2018-00876 - PHD : Multi-Facet Actionable Analytics for Information System Rejuvenation M/F

Niveau de diplôme exigé : Bac + 5 ou équivalent

Fonction : Doctorant

A propos du centre ou de la direction fonctionnelle

The Inria Lille - Nord Europe Research Center was founded in 2008 and employs a staff of 360, including 300 scientists working in sixteen research teams. Recognised for its outstanding contribution to the socio-economic development of the Nord - Pas-de-Calais Region, the Inria Lille - Nord Europe Research Centre undertakes research in the field of computer science in collaboration with a range of academic, institutional and industrial partners.

The strategy of the Center is to develop an internationally renowned centre of excellence with a significant impact on the City of Lille and its surrounding area. It works to achieve this by pursuing a range of ambitious research projects in such fields of computer science as the intelligence of data and adaptive software systems. Building on the synergies between research and industry, Inria is a major contributor to skills and technology transfer in the field of computer science.
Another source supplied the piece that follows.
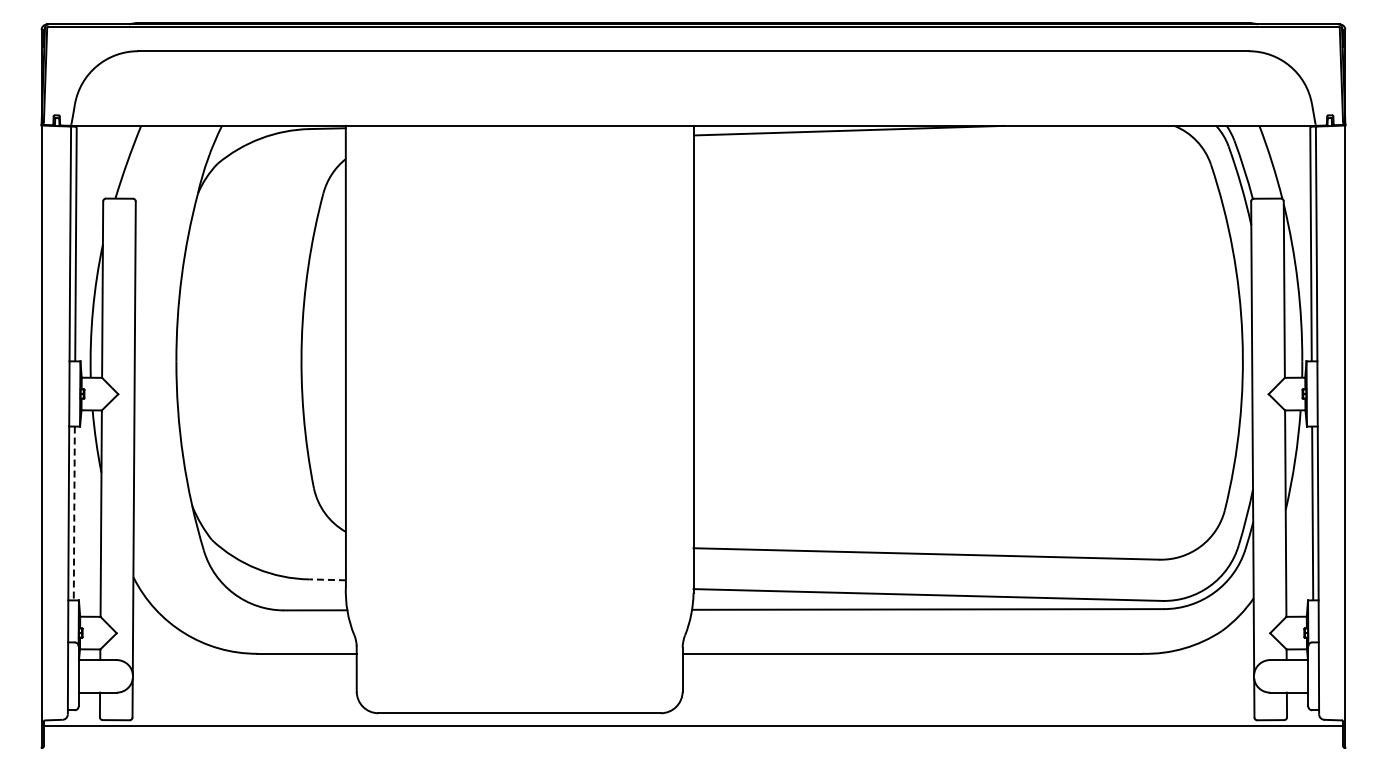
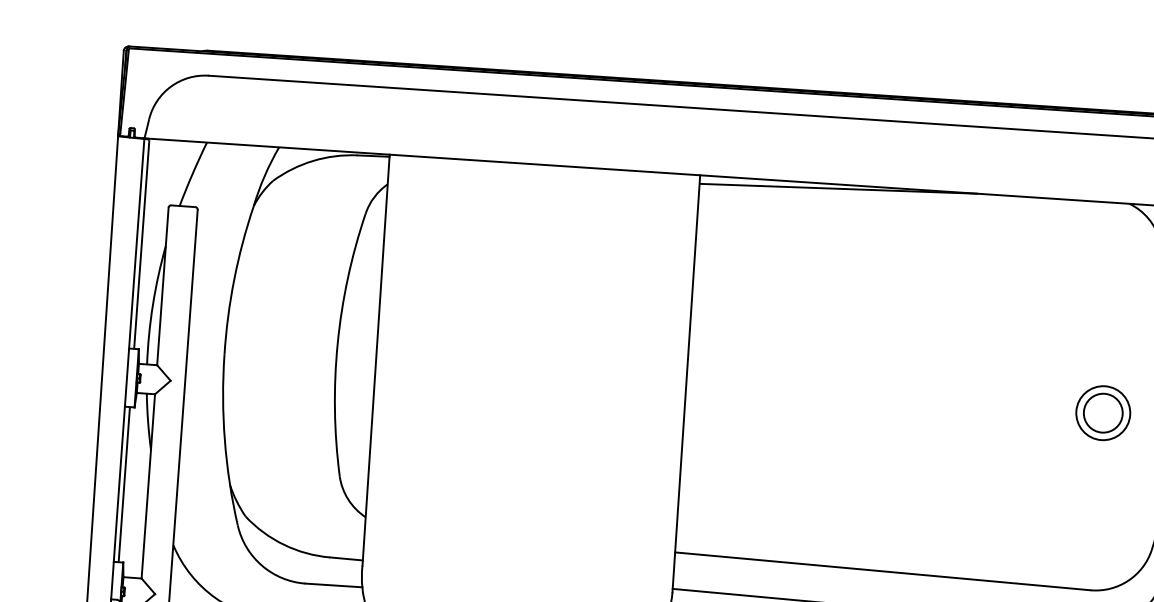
part: (1160, 361) -> (1103, 413), added
arc: (74, 513) -> (124, 484), dashed -> solid
line: (327, 579) -> (346, 558), dashed -> solid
Contexte et atouts du poste

In the context of an industrial relationship with the CIM company we are proposing a PhD on software analysis and information systems. The context of the PhD is really nice for the candidate: The company is interested in hiring the PhD after the thesis if everything goes well. In addition an engineer will help building tools at the beginning of the project.

Mission confiée

Context and Challenges

Information Systems are one of the key software backbones of our society and economy. They manage key data of our lives and activities: Insurance, payroll, CRM, or human resource management system. Often they are the cornerstone of organizations and key enablers of revenue.

Reverse engineering, maintenance and evolution of software assets such as Information Systems has been identified by Deloitte as one of the 10 future breakthroughs in IT.

 Organizations managing Information Systems are facing the following hard problems on daily use:

  • Old Languages.Very often, Information Systems’ lifetime spans decades. They survive technology hypes. But the counter part is that they are developed in programming languages that seem old and out of fashion compared to modern technology. For example, half of the business of a large insurance group is programmed in a language that does not exist according to Google.
  • Aging Software.Since information systems grow over a long period of time, the underlying software is aging. It frequently contains dead or duplicated code, obsolete documentation, lack of tests. Since original developers are often not longer part of the project, the overall knowledge of the application is scattered and incomplete.
  • Lack of Tools. Often old languages lack modern tooling such as metrics, refactoring, test coverage, therefore it is difficult to exact information and control the evolution of an Information Systems. For example, performance analysis is often difficult to do because there are no off-the-shelf tools for old language.
  • Lack of knowledge.It is often difficult to understand the flow of information and processes embedded in the software. Over the years, the systems had to interact with different technologies (REST, webservices,…) that may not even exist anymore. Yet this had an impact on the architecture of the system. Regularly past architecture decisions are lost and new changes unknowingly break basic assumptions or important invariants.
  • Changes at high risk. The lack of knowledge coupled to the fact that there is often no or limited test available, turn any change into a very risky task. Developers are then hampered to do more than bug fixes or immediate client requirements.

Principales activités

Objectives

The goal of the PhD is to support the “Rejuvenation of Information Systems”. The experiments and validation of the results will happen in the context of the PowerBuilder Information System of the CIM company. To support the PhD, CIM is paying an expert engineer to build infrastructure (parser, meta-model,) dedicated to PowerBuilder for the Moose open-source platform. The student will use and extend this infrastructure (software maps, quality assistant) for building new generation tools.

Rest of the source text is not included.